Homeless Hodgkin's Lymphoma?

I was wondering if I ought to change the title of my blog seeing as I am now back in New Zealand. Am I now 'away from home'? This pressing issue did not require too much thought; although I may be back in my home country, I am not home. In fact we are probably deemed homeless. I can just imagine 'no fixed abode' listed as my address on my medical records, a phrase I often associate with alcoholic GI bleeds. My conclusion is that changing the name to 'Homeless Hodgkin's lymphoma' would summon the wrong images: plastic bags, rags, empty Tennent's Super cans and hiding under bridges from the bitter Wellington wind; not really an accurate description of our situation. So, for the time being I shall let the title stay as it is. I hope you will all agree.   

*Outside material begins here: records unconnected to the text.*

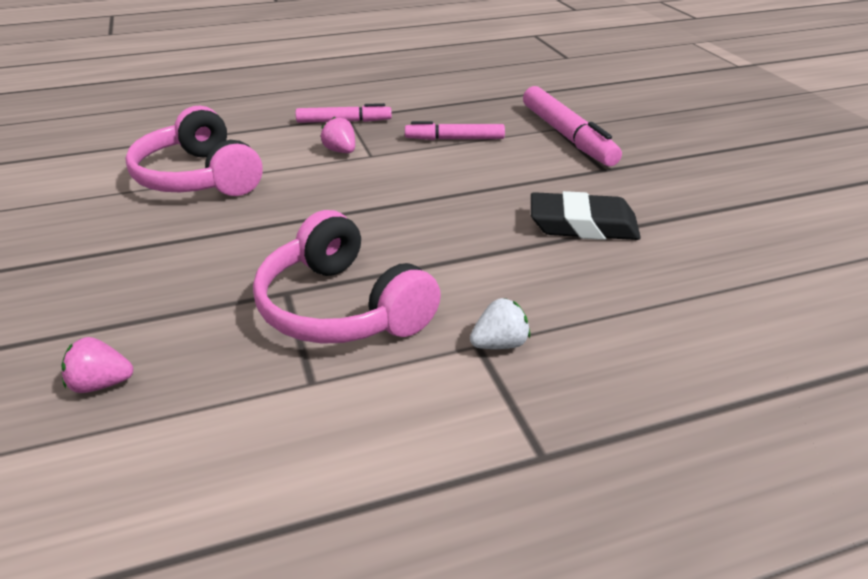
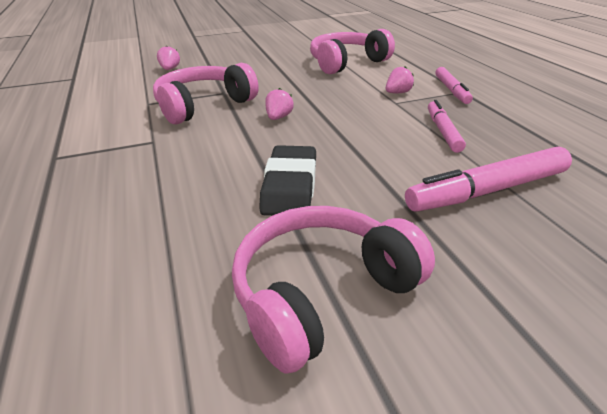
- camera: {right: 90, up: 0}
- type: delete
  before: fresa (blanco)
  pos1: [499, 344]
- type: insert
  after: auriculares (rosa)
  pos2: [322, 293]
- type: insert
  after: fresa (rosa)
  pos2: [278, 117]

This is my first real opportunity to write since our rather abrupt departure from the UK. Emotions have been varied; coming and going whenever they, not I, see fit. Sometimes they linger for a day or two, using their powers for evil, never for good, beating me into submission. My surreal bubble burst somewhere between Gatwick and Dubai leaving a teary, snotty mess and a perpetual trail of soggy tissues literally spanning the globe. Had I begun this entry a week ago it would have had quite a different tone. Perhaps more desperate, more exasperated; but today, alone in my cancer accommodation, I have found a temporary calm. After scouting the various communal areas I have settled upon the library, a small room with fluorescent lighting giving off an office vibe rather than the desired cosy reading den. There are five bookcases lining the walls, bookcases I would like to imagine as my own however if this were so I would be appalled at my own literary taste. Of the shelves there are eight books that I have read (six of which I would actually admit to), one I want to read, one I probably should read and one I may possibly reread. I thought surrounding myself with books would offer comfort, instead they are a distraction.

What has happened these past ten days? Well, tests. Numerous tests. Tests on my kidneys, my heart, my blood; fortunately no tests on my bone marrow although I am sure it is only a matter of time. I have the marks and bruises of fourteen separate needle punctures, some of which were failures. Ok, most were failures. My right forefinger is numb as at one point during a cannulation attempt the needle struck a nerve. Any pressure on my inner wrist delivers the strangest sensation to my hand. Even inserting my new fandangle PICC line proved difficult. The route chosen was through my bicep, and we all know how big those babies are. Hopefully the line should give my poor little veins a bit of a break.

Treatment has not yet started. We are waiting to confirm that the enlarged nodes are in fact the same disease. The prompt relapse after cessation of treatment is rather rare so they, the clinicians, wish to ensure that it is still cancer. I am showing few symptoms (splenic pain, the occasional chattering of teeth and permanently cold feet) and, aside from a mild anaemia, my blood results are particularly normal. A contrast CT scan on Friday revealed no further spread in my assumed disease, in fact some of the nodes have actually shrunk. This is good news for me mentally as I was initially a little uneasy at the minor postponement of treatment, although I imagine the processes in Brighton would have been much the same.

Of course we are left with a similar situation to that of December. I have no obvious accessible lymph nodes to biopsy. All the problematic nodes are nestled firmly in my chest or have buddied up with rather large blood vessels, such as the aorta; using them for protection as an ethnic restaurant would use the mob. I wonder what the going rate is? The surgical team are scheming, deciding which of my little nodal pals will part from me forever. The haematology team are scheming, demanding which node they would prefer to see. The one thing the haematology and surgical staff agree on: nothing would be done on the weekend, so I did at least have 72 hours of liberty.

Each evening is spent toasting, usually with water, my potential last night of freedom. Each morning we arrive at Wellington hospital and the plan changes marginally. I am aware of my failure to update everyone, or anyone, on the goings on. This is due, in part, to the super massive internet black hole I appear to have landed in. It turns out I cannot go a week without being online. I start getting rather cranky. I am a little upset at how much this disconnection bothers me. I also must confess that constant updates and justifications on matters that are changing daily, sometimes hourly, is rather exhausting. Once treatment starts I am sure the updates will become more regular, more concise. The procedures and delays are only occurring with our consent and to be honest I am enjoying the chemotherapy reprieve, even if it is only short-lived. 

Everything appears to be failing me. My phone, my two pens, my body, my memory; they are all slowly giving up. I left my favourite sweatshirt somewhere in Auckland airport, my phone has decided it will receive text messages from my sister only whilst refusing to offer internet connection of any kind, and the two pens I had in my writing bag decided to give up on me simultaneously. This had made my little black book look rather messy and incomplete. There are some who say you make your own luck, I myself am not so sure.